Firefighter Calls for Action on Toxic Flame Retardant Chemicals
The following is a transcript of the video.
Adam Cosner, Santa Clara Co. Firefighters Local 1165: I'm watching my brother and sister firefighters contracting cancer at an alarming rate right now. And that's a major concern in the fire service.
Minimizing our exposures to chemical carcinogens is of the utmost importance to us right now. And our understanding is that flame retardants have carcinogenic properties.
If we know that that chemical could be a carcinogen, there's no reason to manufacture with it, there's no reason to utilize it.
Dr. Sarah Janssen, occupational and environmental medicine, San Francisco: Flame retardants were introduced into consumer products, like electronics, upholstered furniture, mattresses, wiring in our houses.
So flame retardants have been linked to a number of different human health effects, including impacts on fertility, reproduction, brain development, immune system function, and even cancer.
Cosner: When a firefighter enters a structure fire, we're surrounded by a haze of cancer-causing toxins, including those contained in a chemical flame retardant. When they burn, these chemicals can combine to form even more toxic compounds. They seep into our protective clothing, they penetrate our breathing apparatus, and even create secondary exposures back at the station.
Dr. Janssen: Flame retardants get into our body because they evaporate really slowly from the products that they're in, and they attach to dust particles. And we can either breathe those in, or we can ingest them by touching our hands and then touching our face or our mouths with them.
Cosner: These products are added to furniture in the belief that they are making them safer from fire.
As a firefighter, I can tell you that these toxic retardants provide no meaningful fire-safety benefit.
Dr. Janssen: There is not a lot of evidence to show that these flame retardant chemicals are inhibiting fire or giving you any extra time to get out of your home.

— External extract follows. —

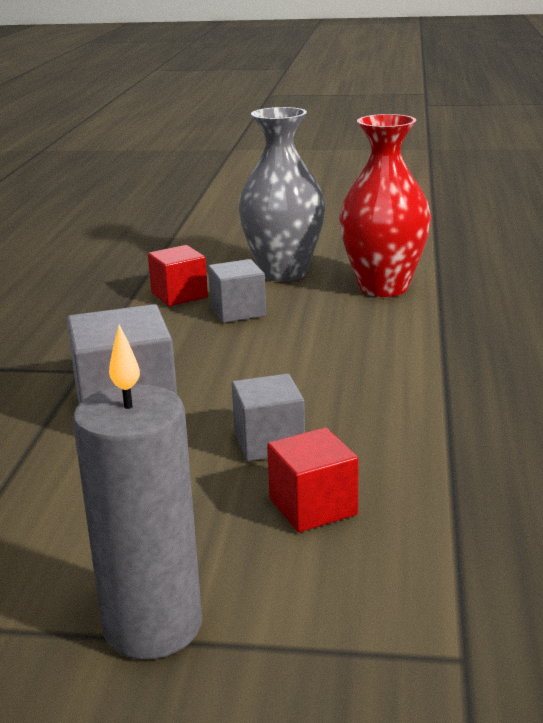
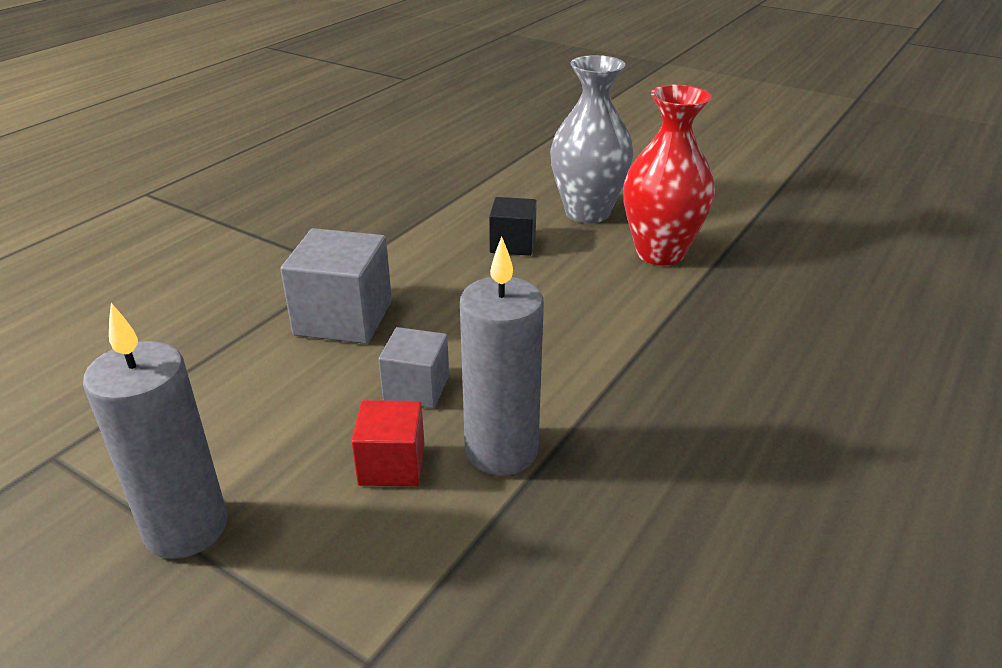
camera: 25 degrees right, 10 degrees up
(179, 295) = (481, 214): red cube -> none
(238, 311) = (513, 244): grey cube -> black cube
(404, 465) = (501, 451): none -> grey candle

Cosner: Historically, we fought fires that had natural fiber materials. The combustibles were wood and wool and cotton. Our furniture was made out of natural fibers. They burned clean, they burned slow, and they burned cooler.
Now our fires are plastics and synthetics and manmade materials, and because of that, everything else in the room is ignited as well.
One of the most important actions that we could take is have the lawmakers work with manufacturers in preventing them from putting the chemical flame retardants into the manufacturing process.
Dr. Janssen: A lot of major manufacturers have removed flame retardant chemicals from their products, but there are still those remaining out there who continue to use them.
It would be better if we had a standard, or no flame retardants were used in any product.
Cosner: As a firefighter I'm concerned with the exposure of my brother and sister firefighters to unnecessary chemicals and carcinogens.
As a father of two young daughters, I'm concerned with the exposure that they have from chemicals in my household.